The late-1920s building was severely damaged during the Second World War. A subsequent renovation allowed surrealist master Magritte to create a giant 360° mural, finished in 1953, comprising eight panels called The Enchanted Domain.

Delvaux's Le Voyage Légendaire (1974), measuring 4.4 × 13 m, was originally installed at the Casino de Chaudfontaine, and later moved to the Knokke Casino. It shows a surreal outdoors panorama, depicting "the cave, the thick forest, the naked or dressed girls, the trains and tracks meticulously illustrated in the small station, the lights and electricity poles, the moon, the mailbox".

The Kroonluchterzaal (chandelier room) contains a 6-ton chandelier made of Venetian crystal. The chandelier has a diameter of 8.5 m and is 6.5 m high. Some 22,000 pieces of glass were used and 2,700 lamps light up the main hall. It was planned by architect J. Selis, designer Al David and created by the Murano glass factory "Fratelli Ferro".
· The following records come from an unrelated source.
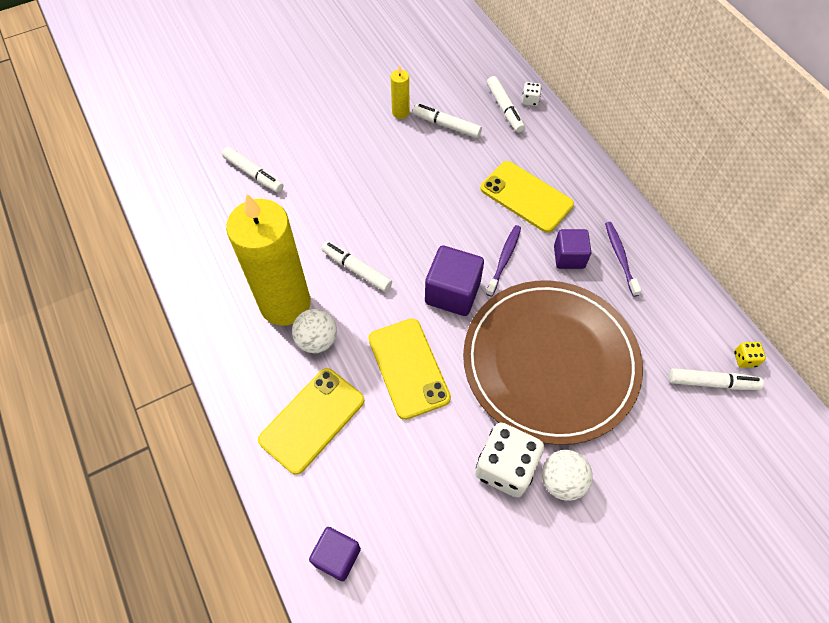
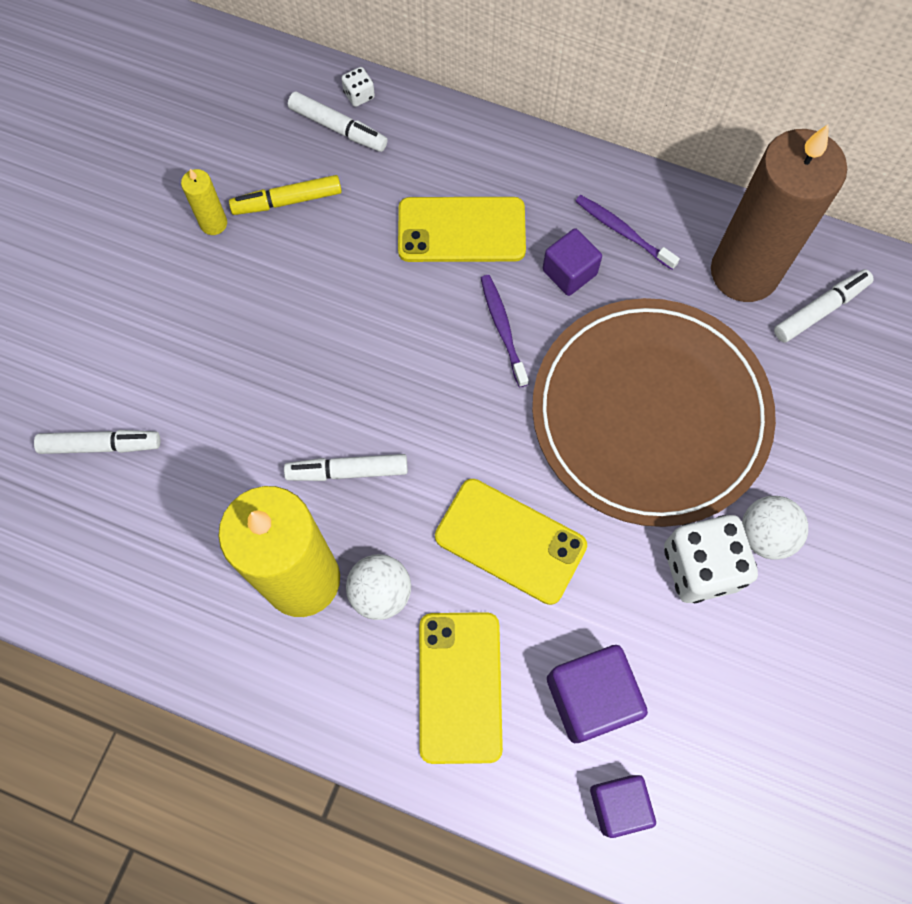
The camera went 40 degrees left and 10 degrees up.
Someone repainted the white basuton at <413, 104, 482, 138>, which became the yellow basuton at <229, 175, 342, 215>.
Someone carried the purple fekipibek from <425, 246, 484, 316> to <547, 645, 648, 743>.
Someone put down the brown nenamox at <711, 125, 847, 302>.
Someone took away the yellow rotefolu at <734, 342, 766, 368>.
Former members of the Casino's orchestra include, in the 1930s, composer and violist, Jef Maes.

In 2022, a project began to renovate the casino after a prior attempt to fully replace it failed. Design firms were invited to submit applications and five front-runners were selected in 2023. A coalition of three firms was selected to present a final design, which was presented in December 2023. The renovation is expected to be completed between 2030 and 2032.

== History ==
In 1929, Jozef Nellens began construction for the casino, which was soon officially opened on 5 July 1930. Nellens managed the business until his death in 1934, when his son Gustave Nellens took over. The casino was only open four months out of each year, during the summer season.

During World War II, the casino was partially occupied by German troops and heavily damaged by air raids. The building was restored by the original architect Léon Stynen, and was reopened in 1947.

Beginning in 1949, major exhibitions were organized every summer, displaying works by artists such as Pablo Picasso, Max Ernst, Salvador Dalí, and René Magritte. Other artists exhibited in the annual shows included Balthus, Joan Miró, Raoul Dufy, Paul Delvaux, Jean Tinguely, and Nikki de Saint Phalle.

The popularity of the casino grew with musical performances featuring artists such as Ray Ventura, Josephine Baker, Édith Piaf, Frank Sinatra, Nat King Cole, and Jacques Brel.

In the 1960s, the casino began opening year-round, as visitor traffic increased. In 1971, Jacques and Roger Nellens took over the management of the casino following the death of their father. The entertainment program was expanded with ballets, operas, concerts, poetry recitals, and film festivals; some events were televised. In 1987, further renovations were made to the building which resulted in the casino's current appearance. In 1990, the casino was recognized as part of the Flemish architectural heritage.

== Events ==
Among the events held at the casino are finals of the Miss Belgium contest, competitions to select the Belgian entry for the Eurovision Song Contest, and the premiere of Hugo Claus' dramatic sketch Masscheroen.

In July 1963, Jacques Brel headlined at casino for the fifth Coupe d'Europe de Tour de Chant. During this engagement, he performed the classic "Mathilde" for the first time.